When Eric Schmidt admitted this week that one of his biggest regrets was not acknowledging the Facebook threat, he didn’t say how his company plans on combating the threat this year. Would Google use the Android platform to compete with the social network?
Facebook is probably the most popular free application on both Apple IOS and Android devices, but there’s one problem: the social network doesn’t own the platforms.
I’ve been writing about this for a long time now. Last year, I argued that the Android platform could be used to damage Facebook. So far though, Android has only helped Facebook, providing more than 40 million monthly active users. With that much usage it would be hard to imagine Google pulling the rug out from under Facebook.
In fact, it would be damaging to the entire Android ecosystem.

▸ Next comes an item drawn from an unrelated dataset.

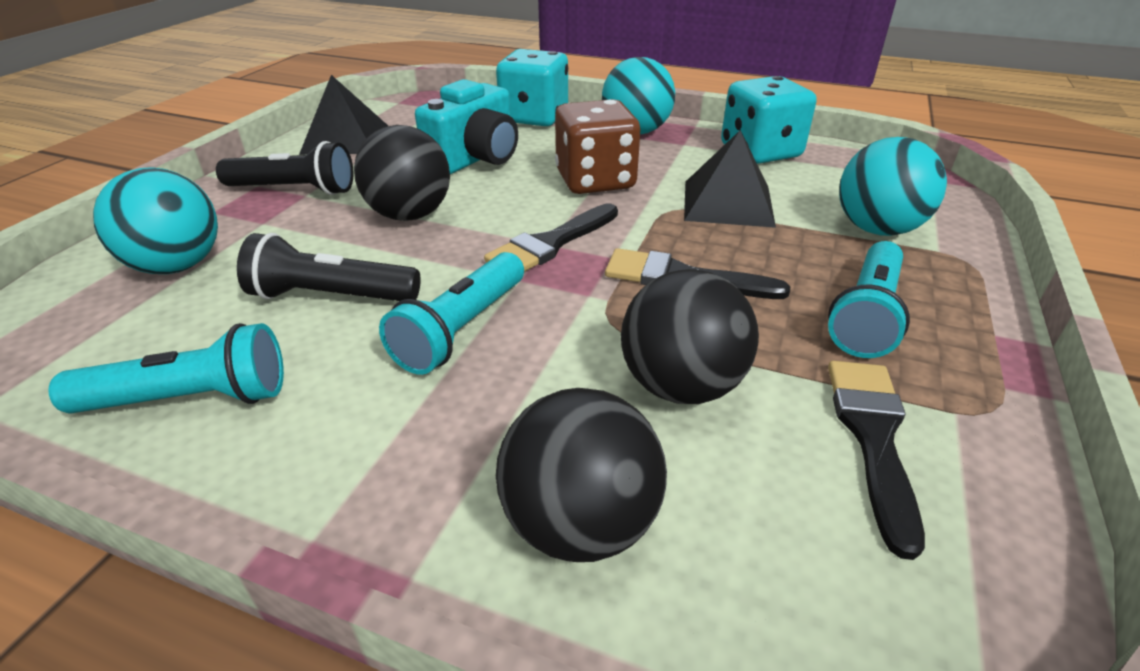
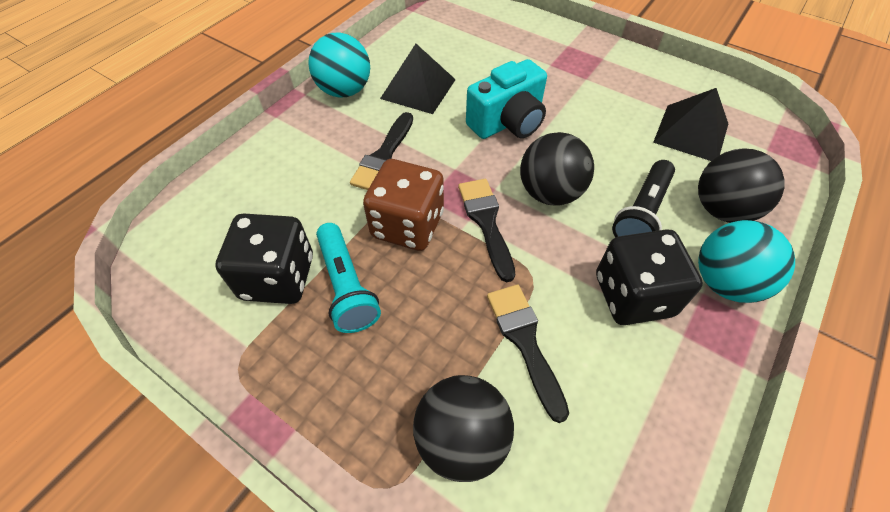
black dice: 0 -> 2
black flashlight: 2 -> 1
turquoise ball: 3 -> 2
turquoise dice: 2 -> 0
turquoise flashlight: 3 -> 1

However, there’s definitely steps that Android could take to help developers with identity authentication, including that which Twitter’s founder, Evan Williams, suggests:
Why is it, when you install an app from the AppStore that requires an account, and you don’t already have an account on the service, you have to fill out a form and create one?
It seems like a dumb question, until you consider that this is not your computer. On your phone, you’re always already authenticated with your Apple or Google account. How long will it be until the iOS and Android SDKs offer developers one-touch authentication services?
The one missing component in Evan Williams’ theory is the social graph. It’s something that neither Apple or Google has, and it’s definitely not something that his former company, Twitter, has.
There’s another problem: It’s limited to mobile. This misses out on the massive “bored at work” user base which is browsing the web from desktop devices. Facebook also is now offering developers single sign-on on IOS and with Android. While I’m not sure if these authentication tools are explicitly supported by both Android and Apple, it has become fairly common use.
The reality is that Apple could provide some form of authentication service, and Android already does. The main thing is determining what value beyond authentication is being provided. Right now the value added by such services appears to be somewhat limited.